自社で優良な物件を長期保有するケースもありますが、転売するために一時的に購入することのほうが多いようです。

不動産会社が、なぜ、仲介や短期間の転売ばかりを行い、一般投資家のように物件を長期保有しないのかというと、このやり方のほうが彼らにとって資金効率がいいからなのです。

例えば、築20年で価格が5000万円の鉄筋コンクリートの物件があったとします。

利回りは10%。立地がよければ悪くなさそうな物件だと言えるでしょう。

この物件のキャッシュフロー(税引前利益)が年間100万円だったと仮定します。すると、仲介手数料は「3%+6万円+税金」なので、約170万円となります。

一見すると、保有していれば毎年利益として100万円残る物件なので、仲介手数料として一時的に170万円を得るよりも得だと思うかもしれません。

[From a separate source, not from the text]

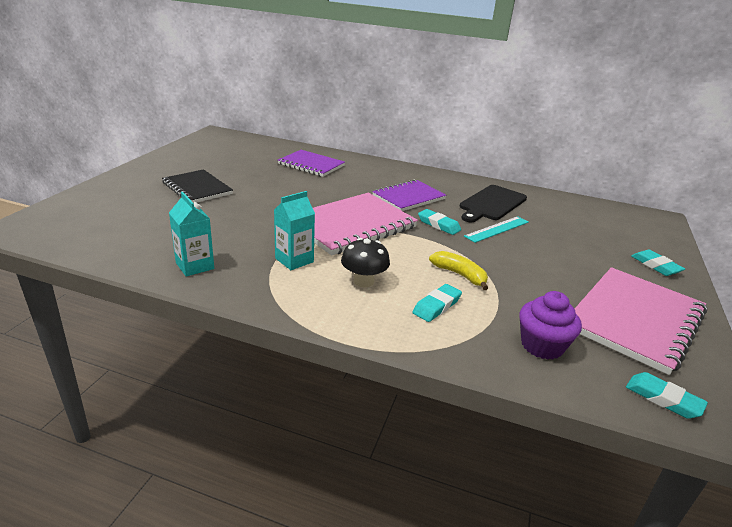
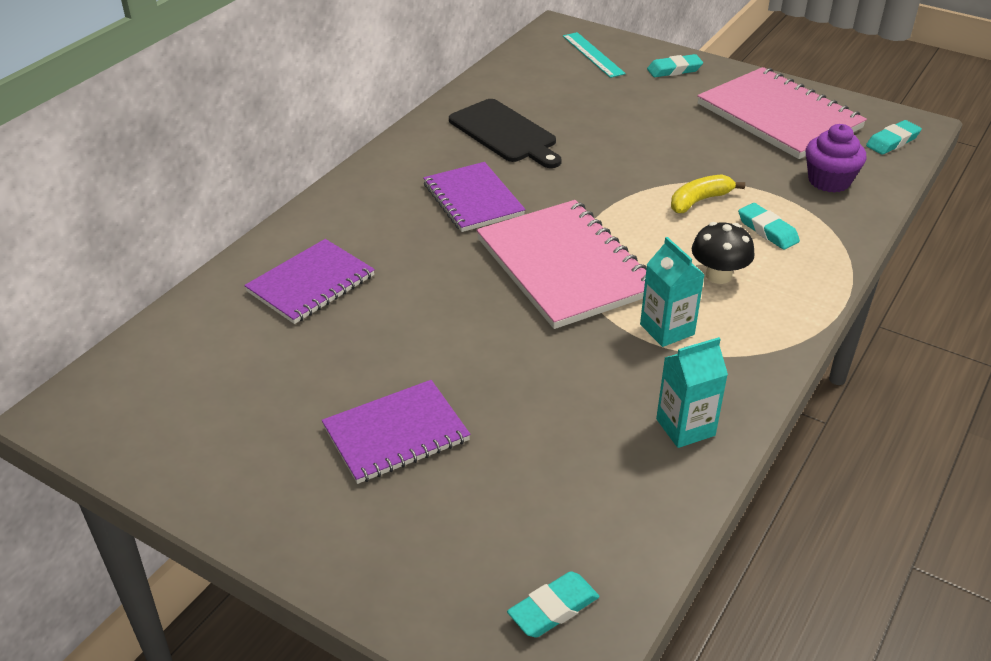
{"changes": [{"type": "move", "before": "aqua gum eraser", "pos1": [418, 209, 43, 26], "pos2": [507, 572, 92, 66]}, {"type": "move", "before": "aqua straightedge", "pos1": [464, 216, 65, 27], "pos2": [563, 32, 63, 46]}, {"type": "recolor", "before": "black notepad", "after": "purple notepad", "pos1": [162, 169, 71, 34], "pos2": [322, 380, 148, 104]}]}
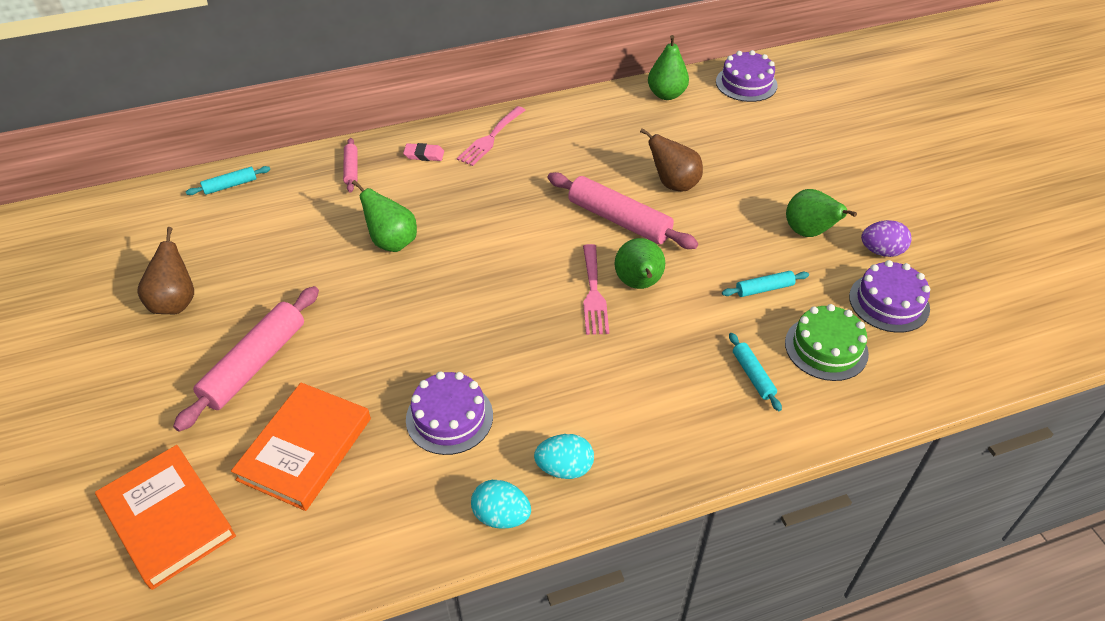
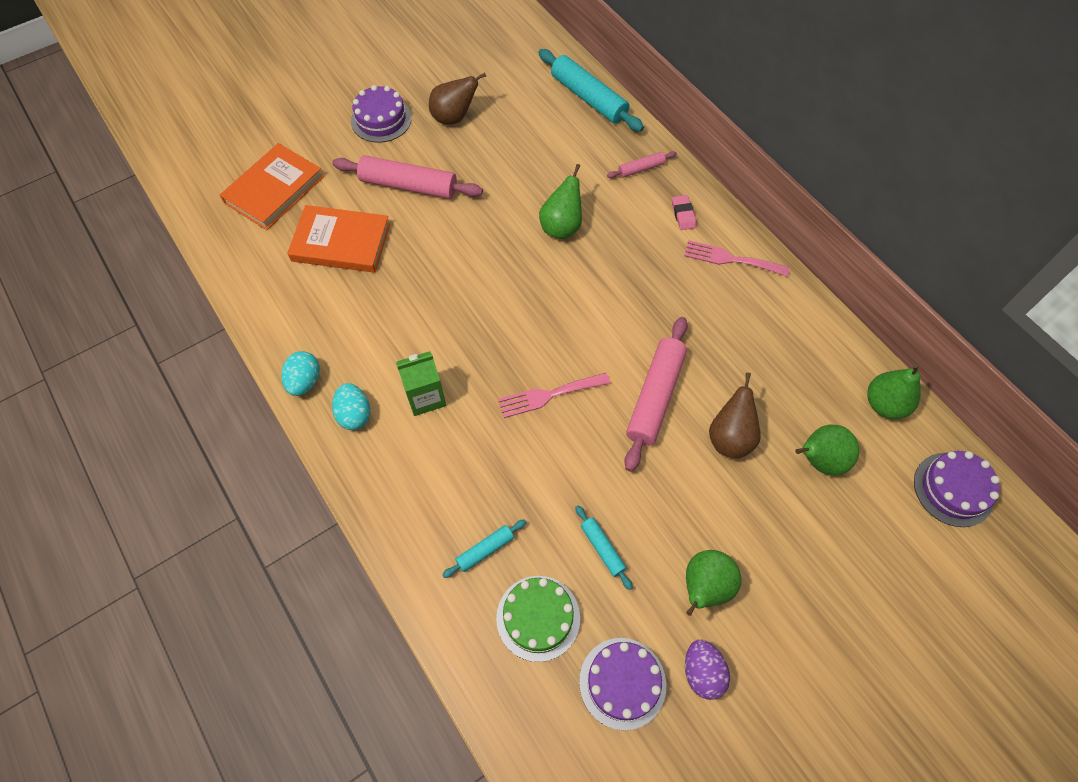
{"changes": [{"type": "insert", "after": "leaf-green carton", "pos2": [396, 351, 50, 65]}, {"type": "move", "before": "purple gateau", "pos1": [406, 371, 87, 84], "pos2": [351, 85, 61, 58]}, {"type": "move", "before": "leaf-green toy pear", "pos1": [615, 238, 50, 51], "pos2": [795, 425, 65, 51]}, {"type": "resize", "before": "aqua rolling pin", "pos1": [186, 166, 84, 29], "pos2": [538, 49, 106, 83], "scale": 2.0}]}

実際、その通りの面もありますが、不動産会社が背景として抱えている事情はもう少し複雑なのです。

自社でこの物件を買って保有していれば、年間100万円の利益は確かに得られますが、物件からの収入のほとんどは家賃なので、100万円が毎月12分割されて入ってくることになるのです。

物件を自社保有すると、資金の回収が非常に遅くなるのです。ビジネス的には、この時間差は決して無視できません。

反対に、物件を仲介して仲介手数料としてとる場合は、決済が終わった段階で170万円が入ってきます。

不動産仲介会社の事業は、社員に払う給料や事務所費用などの固定費が必要となります。

社員一人あたりで換算すると、最低でも50万円以上は毎月、売上がないと赤字になってしまいます。

仲介会社の業態はこのようなビジネスモデルのため、自社保有して家賃収入を得ると言う選択肢があったとしても、毎月たくさん物件を成約させて、どんどん仲介手数料を得るほうが、安定した経営が可能となるのです。

不動産会社の事情

不動産会社は決して、自分たちが買わない物件だけを投資家に流しているわけではありません。

収益が出る良い物件があっても、物件の仕入れや顧客開拓に注力したほうが、経営が安定するという理由から、仲介業務に徹している会社が多く存在しているのです。

不動産会社には怖いイメージをもっている人も多いと思いますが、信頼関係さえ構築できれば、いろいろ裏事情を教えてくれるようになります。

簡単ではありませんが、まずは、信頼関係の築けそうな不動産会社を見つけることが、不動産投資の成功要因と言えるのではないでしょうか。